Susan C. Bourque
Esther Booth Wiley 1934 Professor Emerita of Government
Contact & Office Hours
Tilly Hall 201
413-585-3356
Education
Ph.D., Cornell University
Biography
Susan C. Bourque is the former provost and dean of the faculty at Smith College (2001–09) and dean for academic development (1995–98). From 1989 to 1994, she was chair of the government department. She is currently a senior research associate of the Project on Women and Social Change engaged in an interdisciplinary research project on women's education.
Bourque's research focuses on a wide range of political and educational issues in Latin America and the United States. Her book Women of the Andes was awarded the Alice and Edith Hamilton Prize and her article, "Democracy without Peace: The Cultural Politics of Terror in Peru," won the New England Council of Latin American Studies Best Article Prize.
Bourque serves on the board of the Chijnaya Foundation and has served as the president of the Women and Politics section of the American Political Science Association (APSA) and as a member of its executive council. She has served as treasurer of the APSA and as trustee of the APSA Trustee and Development Committee. She has also served on the executive councils of the Latin American Studies Association, the New England Council of Latin American Studies and the Association for Women and Development.
Selected Publications
Women on Power: Redefining Leadership Redefined, co-edited with Sue Freeman and Christine M. Shelton (Boston, Northeastern University Press, 2001).
The Politics of Women's Education: Perspectives from Asia, Africa and Latin America, co-edited with Jill Ker Conway (Ann Arbor: University of Michigan Press, 1993).
Learning About Women: Gender, Politics and Power (Ann Arbor: University of Michigan Press, 1989).
Women Living Change: Cross-cultural Perspective, co-edited with Donna Robinson Divine (Philadelphia: Temple University Press, 1985)
Women of the Andes: Patriarchy and Social Change in Two Peruvian Towns (Ann Arbor: University of Michigan Press, 1981).

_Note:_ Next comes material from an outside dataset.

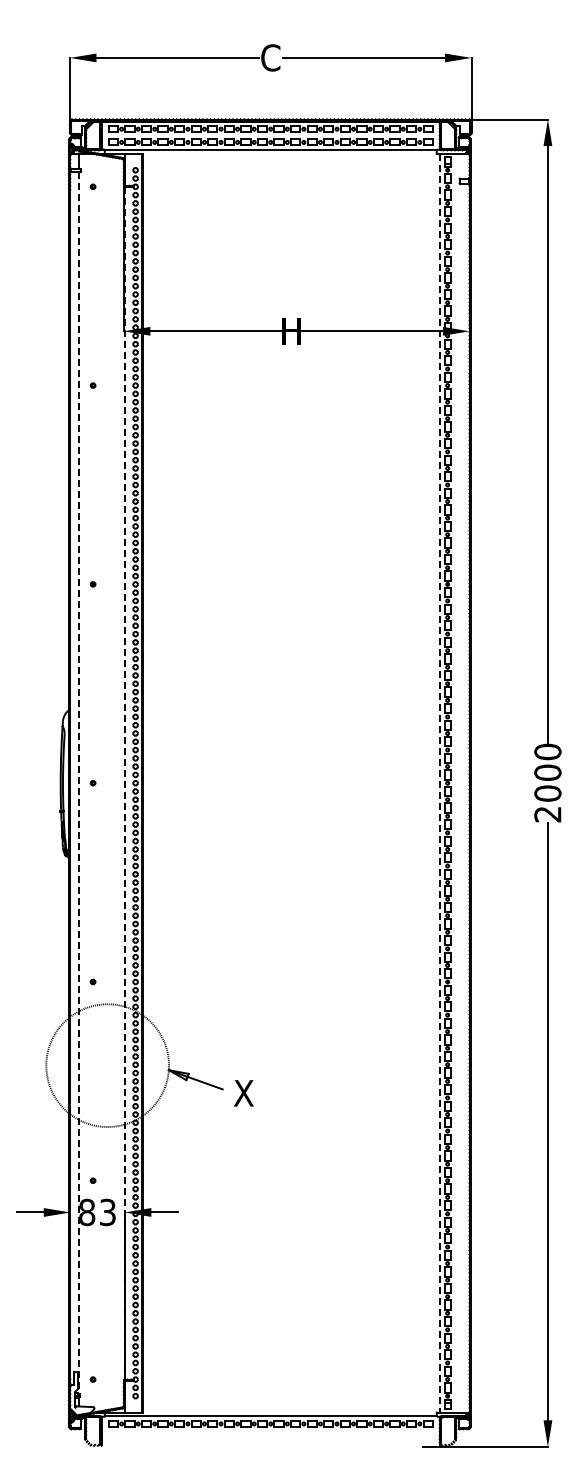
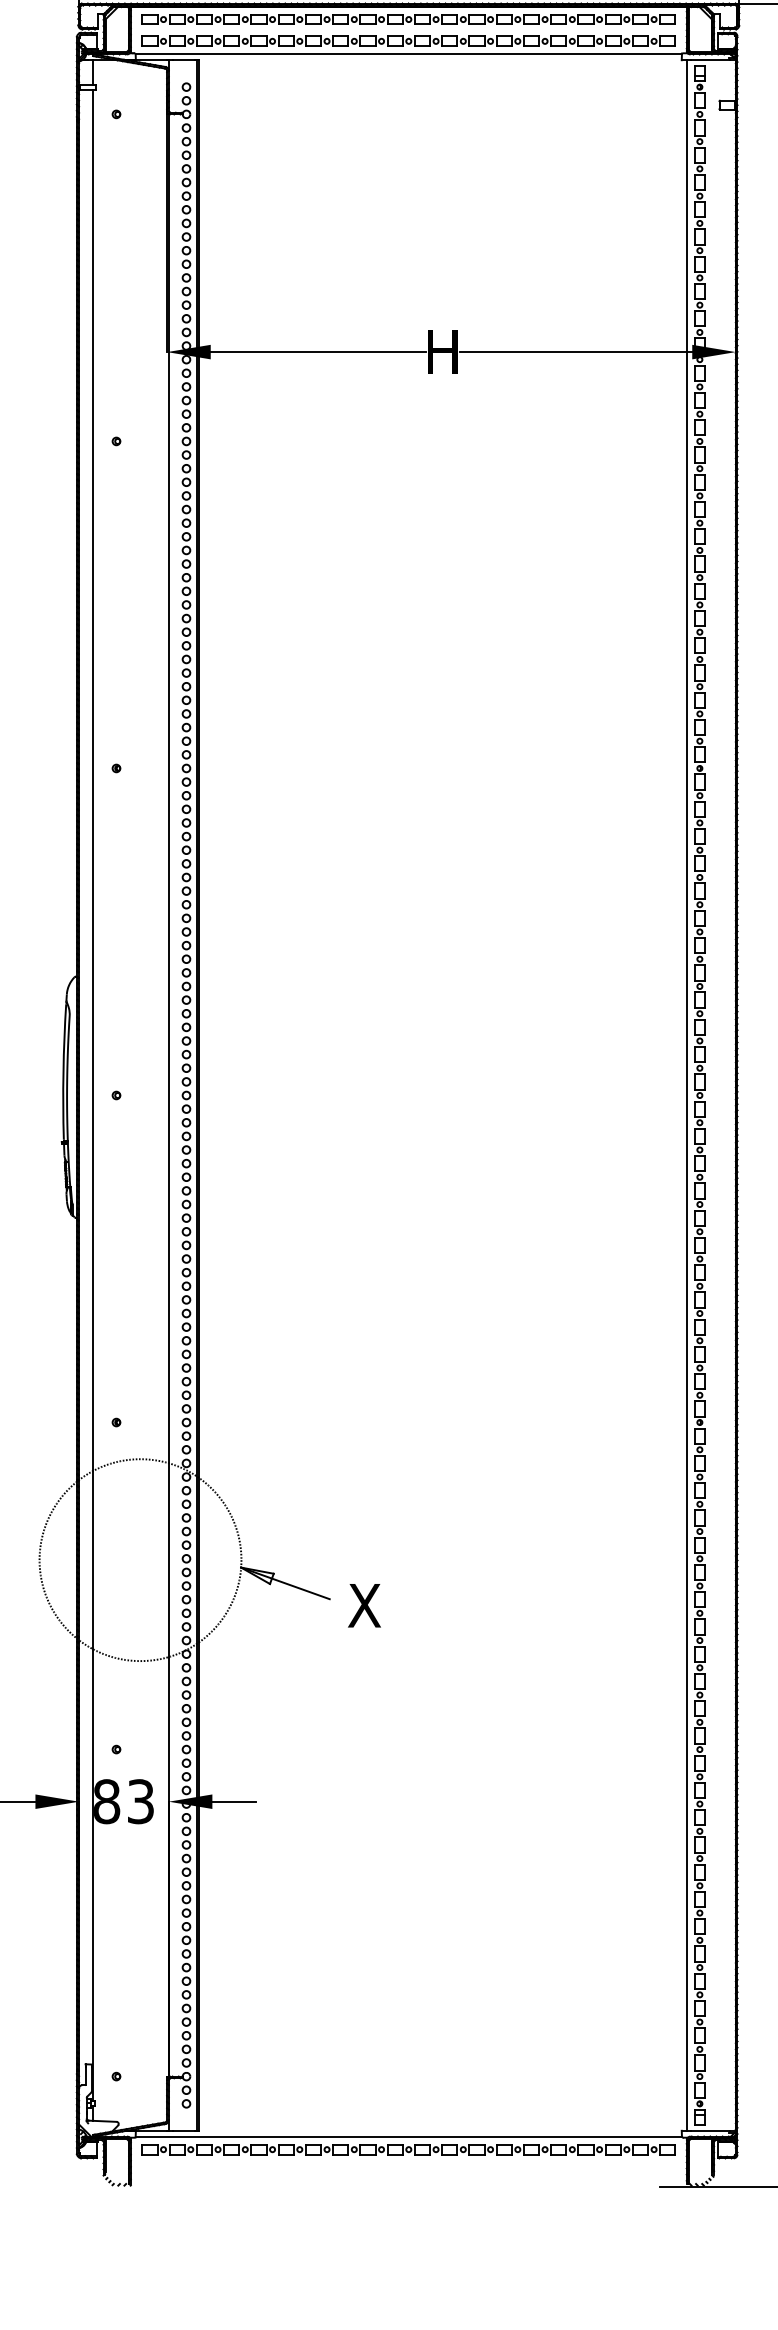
line: (78, 783) -> (92, 1095), dashed -> solid
line: (124, 783) -> (168, 1095), dashed -> solid
line: (439, 783) -> (686, 1095), dashed -> solid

Her most recent articles are “Collaborating Across Disciplines on Global Women’s Education” with Rosetta Cohen, On Campus with Women, Vol, 40:2, fall 2011, AAC&C, "Reassessing Research: Liberal Arts Colleges and the Social Sciences," in Distinctively American: the Residential Liberal Arts College (Daedalus: Journal of the American Academy of Arts and Sciences, Volume 128, Number 1, Winter 1999) and "Grassroots Organizations and Women's Rights: Meeting the Challenge of the Local/Global Link," with Mary Geske, in Women, Gender, and Human Rights: A Global Perspective, ed. Marjorie Agosin (New Brunswick: Rutgers University Press, 2001).